Thursday, April 24, 2014

The Readjustment, and Lockhart Smokehouse BBQ


Posted by David Lebovitz : 24 Apr 2014 

Lockhart Smokehouse BBQ
It takes me a few days to readjust to life when I come back to the U.S.A. On our last trip, as we stepped off the plane at Dulles, we were confronted with a huge picture of a giant overstuffed sandwich plastered on the wall of a restaurant, which was aptly named, Potbelly. Like the clever titling of The Pretty Kitty salon that I passed the other day in Dallas, whose speciality was Brazilian waxing, I admired the witty double-meaning. (Albeit referring to a place a little farther south.) But I had assumed the only places where a big belly was à la mode were Polynesian places like Guam and Hawaii. 

Years back, I did an event with a bunch of nice Hawaiians on the Big Island, who invited me to an after-party. Hûi! I’d never seen so much unrestrained indulging in my life. It was funny being at a party where their weren’t many people, but it was very crowded nonetheless because a big belly is a sign of contentment. (Am not sure what a Brazilian waxing is a sign of.)


Lockheart SmokehouseAfter arrival in the States, some things I get up-to-speed with right away – customer service, sidewalks not being a constant game of “chicken”, folks politely apologizing if they happen to get in your way, and clean public bathrooms.
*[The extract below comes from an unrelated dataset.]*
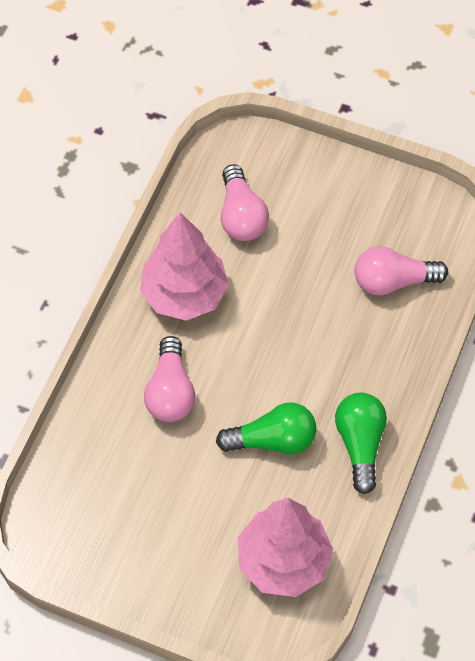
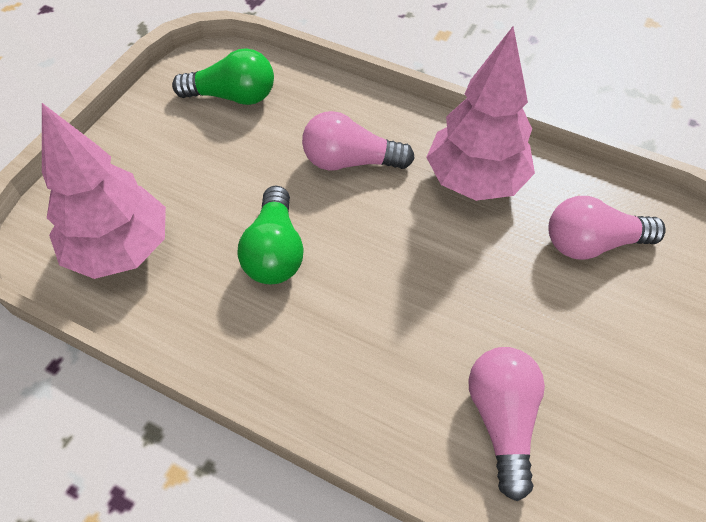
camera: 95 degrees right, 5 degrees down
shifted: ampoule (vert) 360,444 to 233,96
Other things, like men calling each other “bro”, waiters stopping by every three minutes to see if anything has changed since the last three minutes that they stopped by to ask you if everything is okay, the proliferation of cooking as a competitive activity, and total strangers taking an intense interest in your welfare: My hotel was kind enough to call my room two hours after I’d arrived, after eleven hours of flying, to see if everything was okay. I wanted to say, Well, it was…until you called and woke me up.” But slipping into my polite American mode, I mumbled under my fog of jet lag into the phone, “Everything is okay” instead of saying, “Actually, no, everything is no longer okay. You woke me up and now it’s going to take me seven hours to get back to sleep.”